Sanjay Rawat

The Ritz-Carlton, Laguna Niguel is thrilled to announce Chef Sanjay Rawat as the chef de cuisine of a new, chef-driven culinary program dedicated to Indian weddings. The New Delhi-native brings a decade of international cooking experience with a nuanced understanding of India's multi-faceted culinary landscape. Rawat's program balances tradition with edge, from authentic dishes like New Delhi Gol Gappa to twists on classics with modern flare such as Tandoori Scallops and a Masala Leg of Lamb carving station. Distinctive to Rawat's culinary approach is his imaginative presentation and artistic, multi-coursed plating that allows each dish to beautifully showcase independently. Continuing to strike a balance, guests can enjoy an exquisite plated meal combined with family-style selections as to not take away from the full culinary experience essential to Indian weddings.

Guests can expect multiple menu choices with varied color and rich flavor, including vegetarian and non-vegetarian buffets, family style, and multi-course plated meals. Committed to making every couple's experience personal with thought and care, Rawat can also adapt and create a fully customized menu according to the guests' regional preferences as well as religious and dietary restrictions. Further honing in on his culinary-driven approach, he creates the entire menu from scratch, including spice blends like garam masala, chutneys, fresh beverages like Masala Chai, paneer, and pastries and desserts such as Gujab Jamun Cake. The menu will include modern dishes and fun takes on Southern California influences like a Masala Nacho Bar, Chennai Crab Cake, and Coconut Seabass with squid ink toile. The action stations pay homage to Indian street food, including Tandoor to Plate with various proteins and vegetarian selections, a build-your-own Paan Bar, and North to South Griddle with aloo and paneer paratha, dosa, and chila. Continuing to focus on an authentic and informed perspective to Indian cuisine, the resort is also hosting paid culinary interns from India to help prepare the hotel's Indian wedding specialties.

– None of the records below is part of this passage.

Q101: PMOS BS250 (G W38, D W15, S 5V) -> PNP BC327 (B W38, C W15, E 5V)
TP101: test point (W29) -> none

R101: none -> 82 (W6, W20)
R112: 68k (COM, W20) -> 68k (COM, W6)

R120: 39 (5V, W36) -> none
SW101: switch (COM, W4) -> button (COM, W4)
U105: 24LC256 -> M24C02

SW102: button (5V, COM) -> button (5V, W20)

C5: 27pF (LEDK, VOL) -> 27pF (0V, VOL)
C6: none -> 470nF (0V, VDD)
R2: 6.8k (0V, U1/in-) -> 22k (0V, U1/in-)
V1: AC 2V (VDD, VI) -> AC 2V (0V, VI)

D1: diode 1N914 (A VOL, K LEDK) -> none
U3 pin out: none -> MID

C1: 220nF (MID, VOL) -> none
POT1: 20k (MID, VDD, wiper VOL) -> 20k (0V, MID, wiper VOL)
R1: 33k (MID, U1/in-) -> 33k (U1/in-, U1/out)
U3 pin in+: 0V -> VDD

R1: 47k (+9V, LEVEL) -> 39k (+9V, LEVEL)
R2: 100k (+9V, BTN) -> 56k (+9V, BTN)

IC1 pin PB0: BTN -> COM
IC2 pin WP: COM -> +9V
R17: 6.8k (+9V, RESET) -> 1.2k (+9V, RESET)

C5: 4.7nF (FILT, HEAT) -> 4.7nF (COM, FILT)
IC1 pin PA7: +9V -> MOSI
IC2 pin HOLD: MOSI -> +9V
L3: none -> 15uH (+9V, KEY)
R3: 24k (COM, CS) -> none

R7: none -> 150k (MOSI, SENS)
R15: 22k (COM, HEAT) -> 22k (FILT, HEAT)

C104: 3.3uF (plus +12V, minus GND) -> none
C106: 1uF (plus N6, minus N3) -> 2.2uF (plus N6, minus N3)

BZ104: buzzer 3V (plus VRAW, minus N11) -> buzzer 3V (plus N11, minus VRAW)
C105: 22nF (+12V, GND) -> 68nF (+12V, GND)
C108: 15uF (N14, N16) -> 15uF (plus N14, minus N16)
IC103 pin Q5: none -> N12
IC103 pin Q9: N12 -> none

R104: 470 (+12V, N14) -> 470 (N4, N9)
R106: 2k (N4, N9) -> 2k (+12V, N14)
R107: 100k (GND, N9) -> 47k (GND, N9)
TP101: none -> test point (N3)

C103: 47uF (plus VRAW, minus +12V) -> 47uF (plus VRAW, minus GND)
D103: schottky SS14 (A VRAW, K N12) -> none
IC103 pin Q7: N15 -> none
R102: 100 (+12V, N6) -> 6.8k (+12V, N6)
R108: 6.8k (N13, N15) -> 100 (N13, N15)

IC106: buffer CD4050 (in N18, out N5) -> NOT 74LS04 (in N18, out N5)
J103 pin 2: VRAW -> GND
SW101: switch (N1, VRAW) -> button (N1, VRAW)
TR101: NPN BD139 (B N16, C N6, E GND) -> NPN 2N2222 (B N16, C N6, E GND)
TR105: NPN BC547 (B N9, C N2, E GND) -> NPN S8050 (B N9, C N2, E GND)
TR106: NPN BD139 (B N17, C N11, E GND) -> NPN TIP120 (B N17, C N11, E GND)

Rawat was born in Uttarakhand, India, a state in Northern India, and grew up in New Delhi. Cooking was a central part of his family life, which ultimately inspired his pursuit for a culinary degree in Malaysia. Over the course of 10-years, Rawat honed in on his craft and mastered regional Indian cuisine, working in kitchens across the world, from the 5-star Taj Hotel in New Delhi to a prominent restaurant group in Bermuda, before moving to Southern California. Stateside, Rawat cooked at Clay Oven, where he started to become inspired by his peers and the West Coast's diverse culinary scene. He later moved on to the Hyatt Regency Newport Beach, cooking in the banquet kitchen, before taking on his new role at The Ritz-Carlton, Laguna Niguel. Regardless of the restaurant's cuisine, Rawat found a way to tie in his roots into dishes that introduced Indian flavors and ingredients in creative ways. Rawat is fluent in Hindi, Gadwali (his province language), and can understand Punjabi and Bengali.